Malgré ses demandes, Margont ne put obtenir des Russes qu’ils lui remettent le curare que l’on avait retrouvé sur Varencourt.
Jugeant que cette époque n’aimait décidément pas les journalistes libres-penseurs, Margont abandonna son vieux rêve. Et comme il n’était pas homme à vivre sans une passion, il s’en trouva une autre ! Il se lança dans des études de médecine, à la plus grande joie de Jean-Quenin. Chaque fois qu’il le pouvait, il se rendait à la Salpêtrière, où Pinel l’accueillait à bras ouverts.
Varencourt survécut lui aussi à ses blessures.

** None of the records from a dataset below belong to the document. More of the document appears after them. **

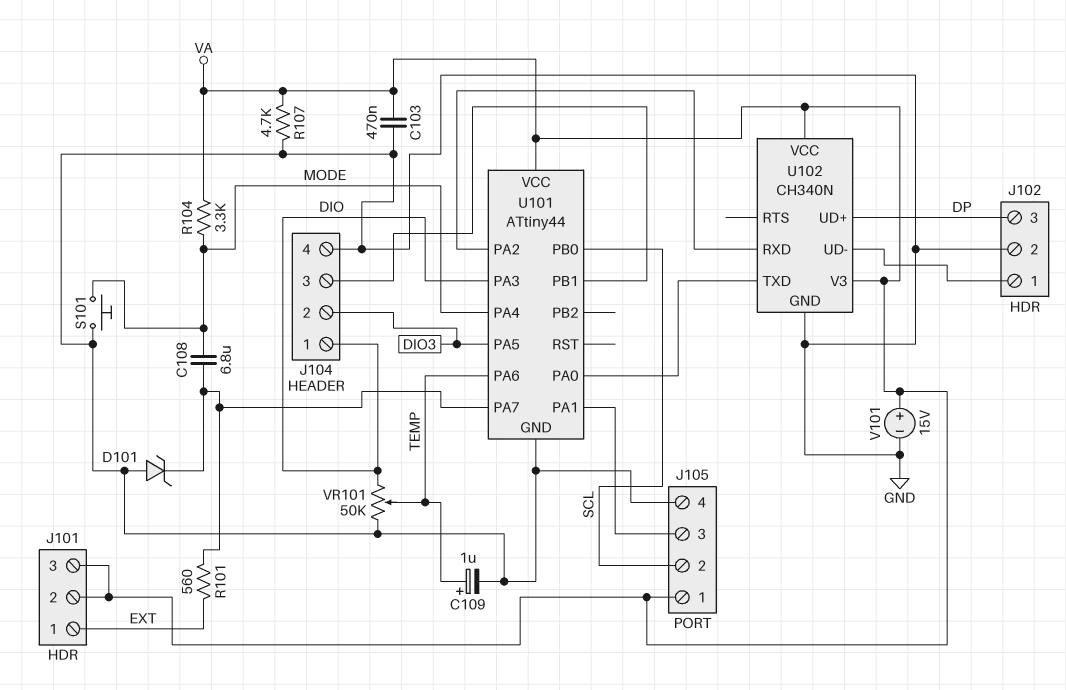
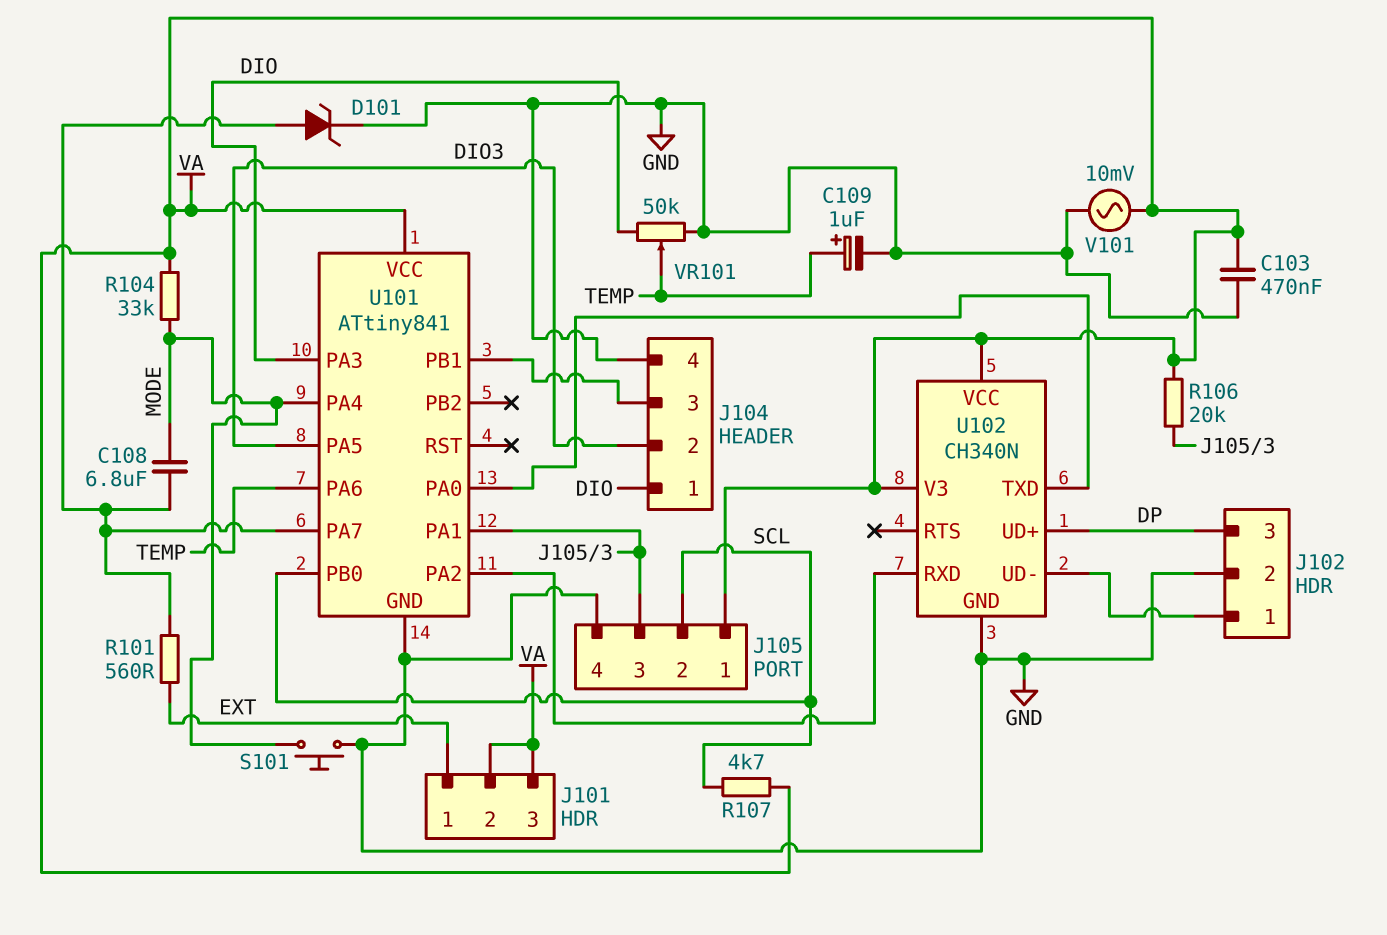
D101: zener (A GND, K U101/PA7) -> zener (A U101/PA7, K GND)
R104: 3.3k (MODE, VA) -> 33k (MODE, VA)
R106: none -> 20k (J105/3, VA)
R107: 4.7k (GND, VA) -> 4.7k (SCL, VA)
U101: ATtiny44 -> ATtiny841
V101: 15V (plus VA, minus GND) -> AC 10mV (GND, VA)

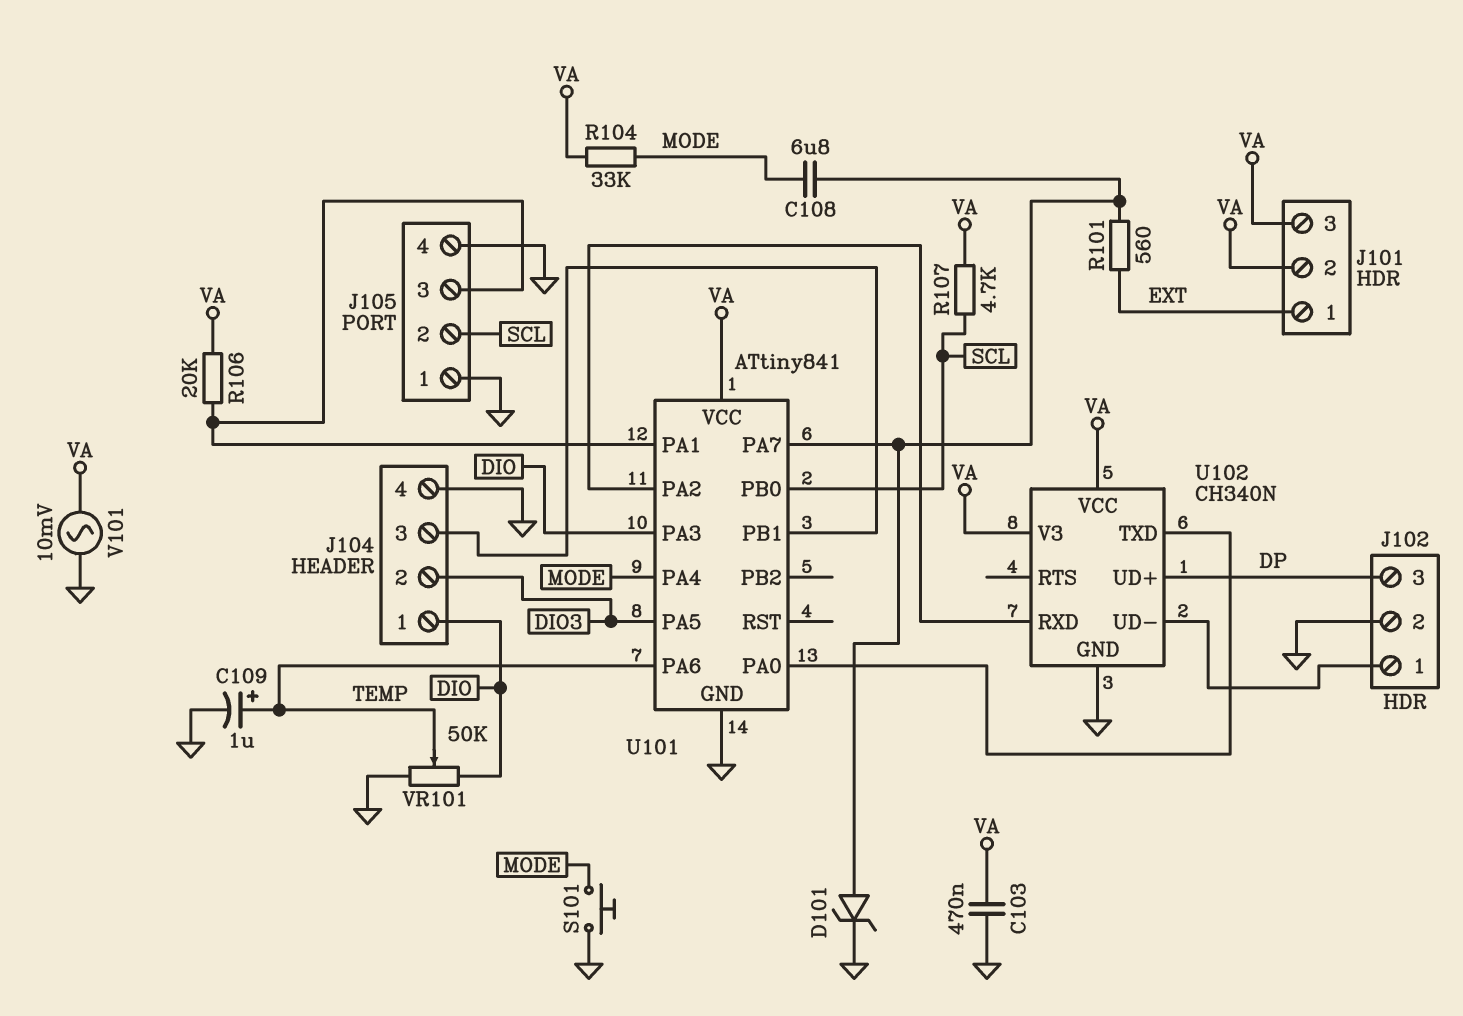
J105 pin 1: VA -> GND

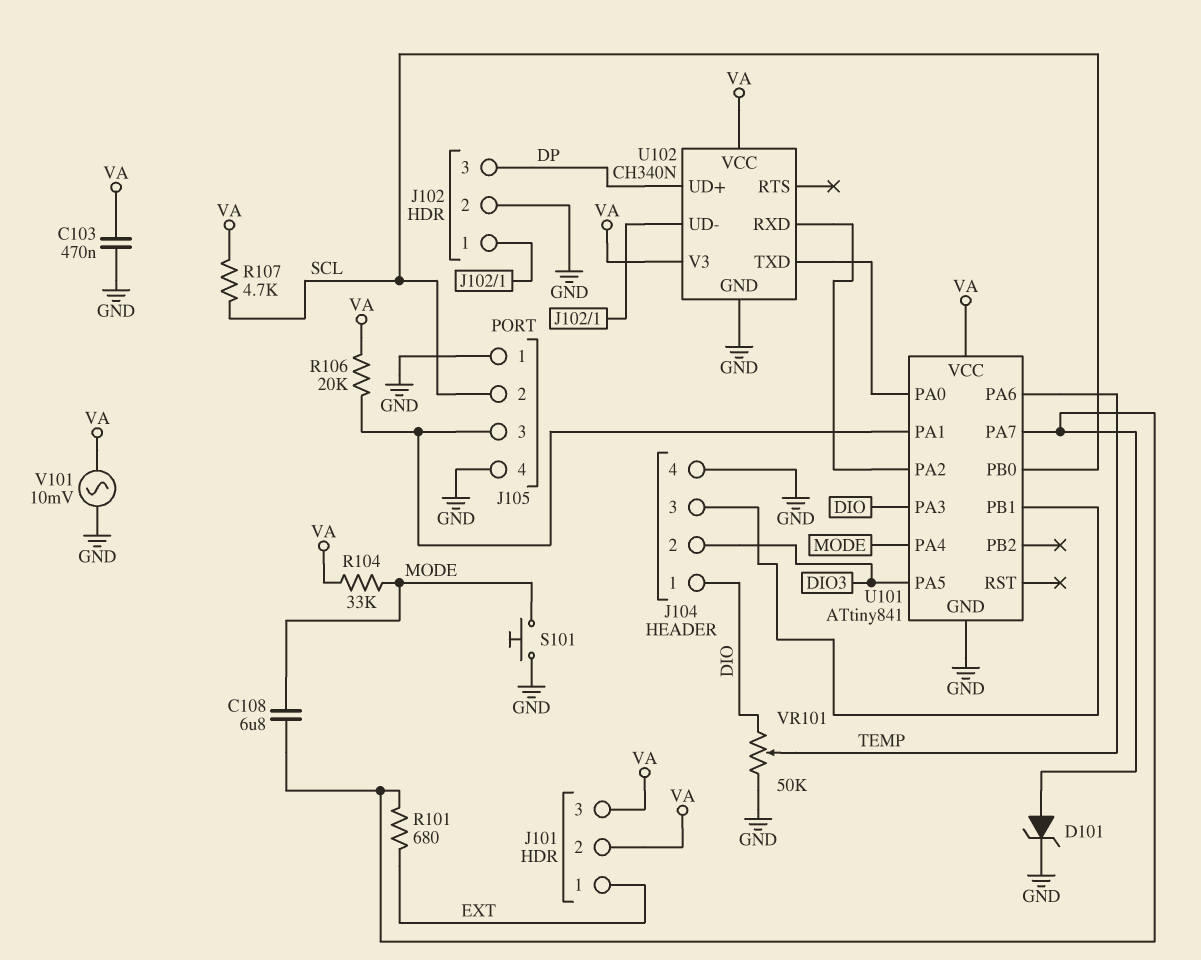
C109: 1uF (plus TEMP, minus GND) -> none
R101: 560 (EXT, U101/PA7) -> 680 (EXT, U101/PA7)

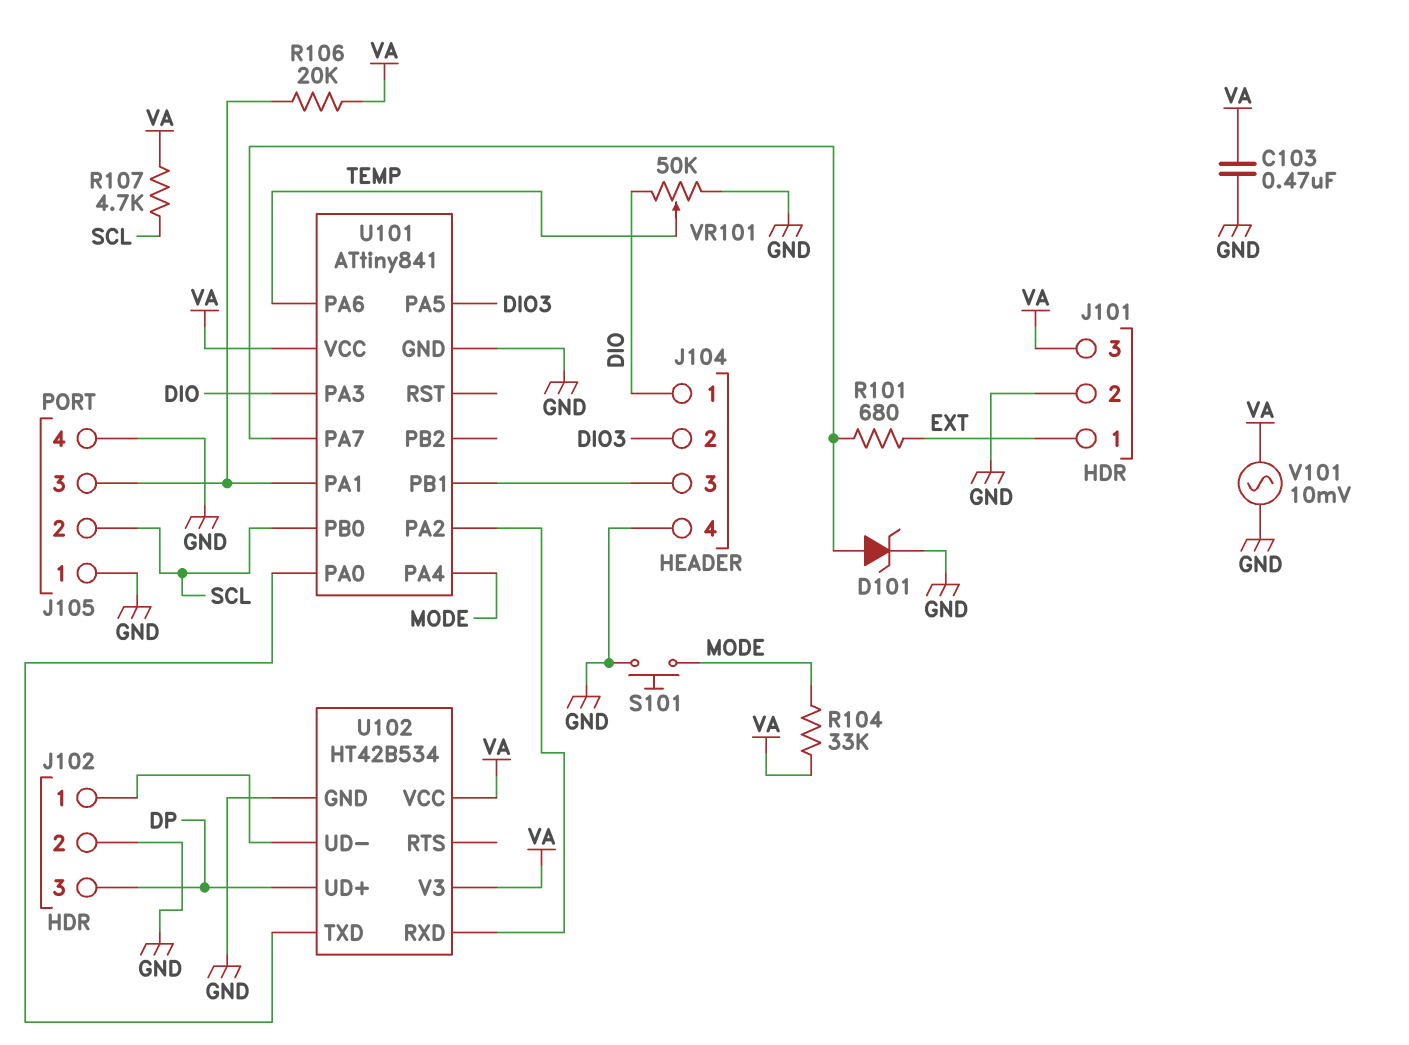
C108: 6.8uF (MODE, U101/PA7) -> none
J101 pin 2: VA -> GND
U102: CH340N -> HT42B534

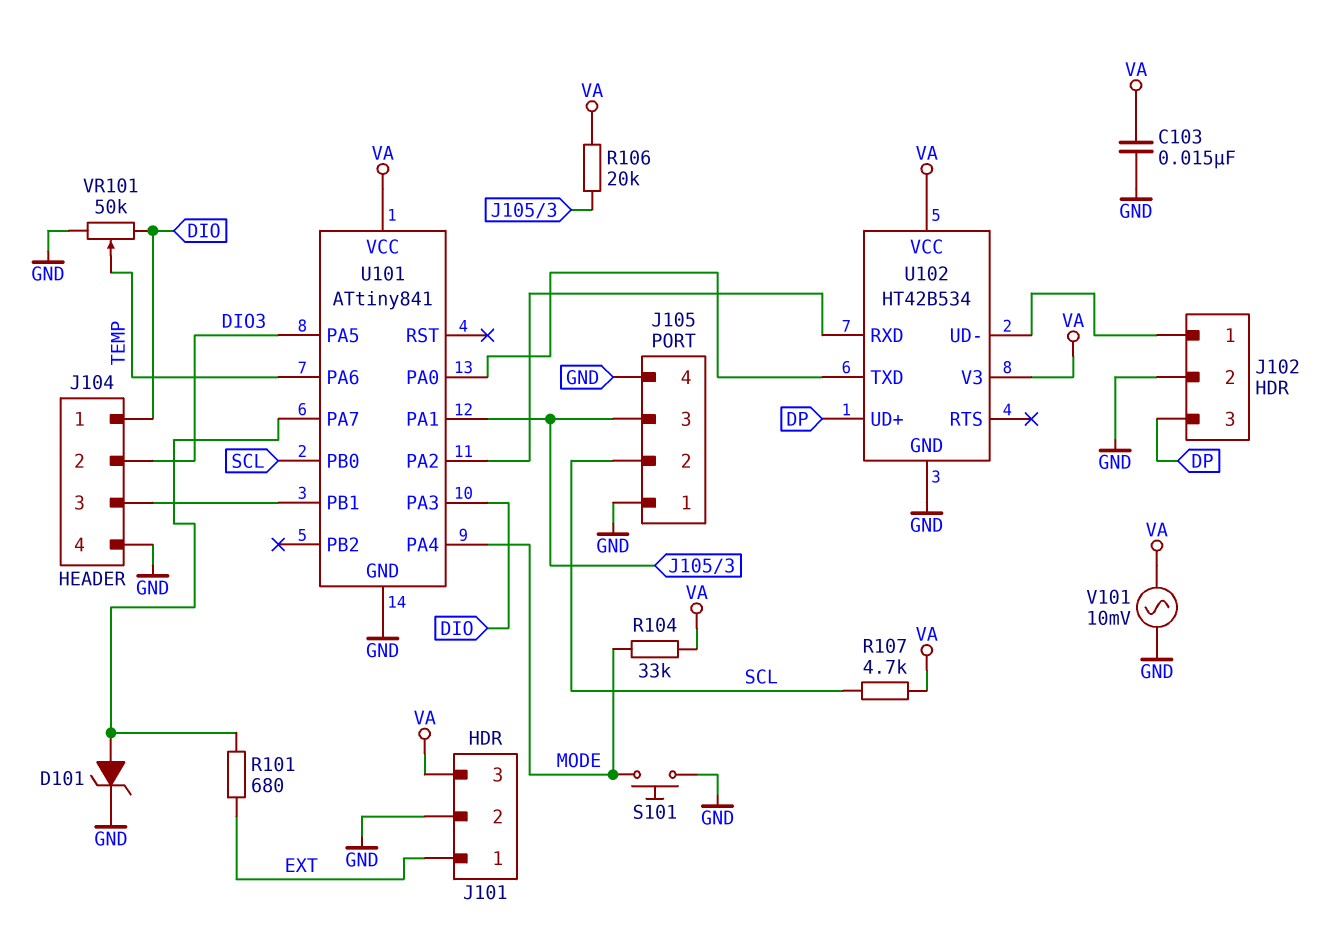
C103: 470nF (GND, VA) -> 15nF (GND, VA)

Le Tsar décida de l’épargner et le fit envoyer dans un camp de prisonniers perdu quelque part en Sibérie. Grâce à ses précieuses connaissances médicales, Charles de Varencourt fut relativement bien traité. Vingt-deux ans plus tard, le successeur d’Alexandre, Nicolas Ier, le gracia. Varencourt demeura en Sibérie, où il avait fini par refaire sa vie.
Le vicomte de Leaume et les rescapés de son organisation ne furent pas récompensés par Louis XVIII, car les nouvelles autorités ne voulaient pas se compromettre avec des individus liés à l’assassinat d’un dignitaire impérial et qui avaient failli – même si c’était involontairement – causer la mort du Tsar. Écoeuré, Louis de Leaume s’en alla tenter sa chance dans le Nouveau Monde. Quand il débarqua en Louisiane, d’ambitieux projets scintillaient déjà dans ses pensées.
Catherine de Saltonges s’était toujours opposée à tous les plans violents du groupe, le vicomte de Leaume le confirma. Elle put donc rester à Paris, où elle finit par se remarier.
Se conformant à l’adage « les bons comptes font les bons amis », la justice royale envoya le baron Honoré de Nolant en prison. Il y passa le restant de ses jours.
Ce fut Claude Bernard, un physiologiste français élève de Magendie, qui, des années plus tard, découvrit que le curare agissait au niveau de la jonction neuromusculaire, mais en affectant uniquement le nerf. Cette découverte fit faire un immense bond en avant dans la compréhension du fonctionnement du système nerveux. Claude Bernard, pour cette découverte et d’autres encore, fait partie des savants mythiques dont s’enorgueillit l’Humanité.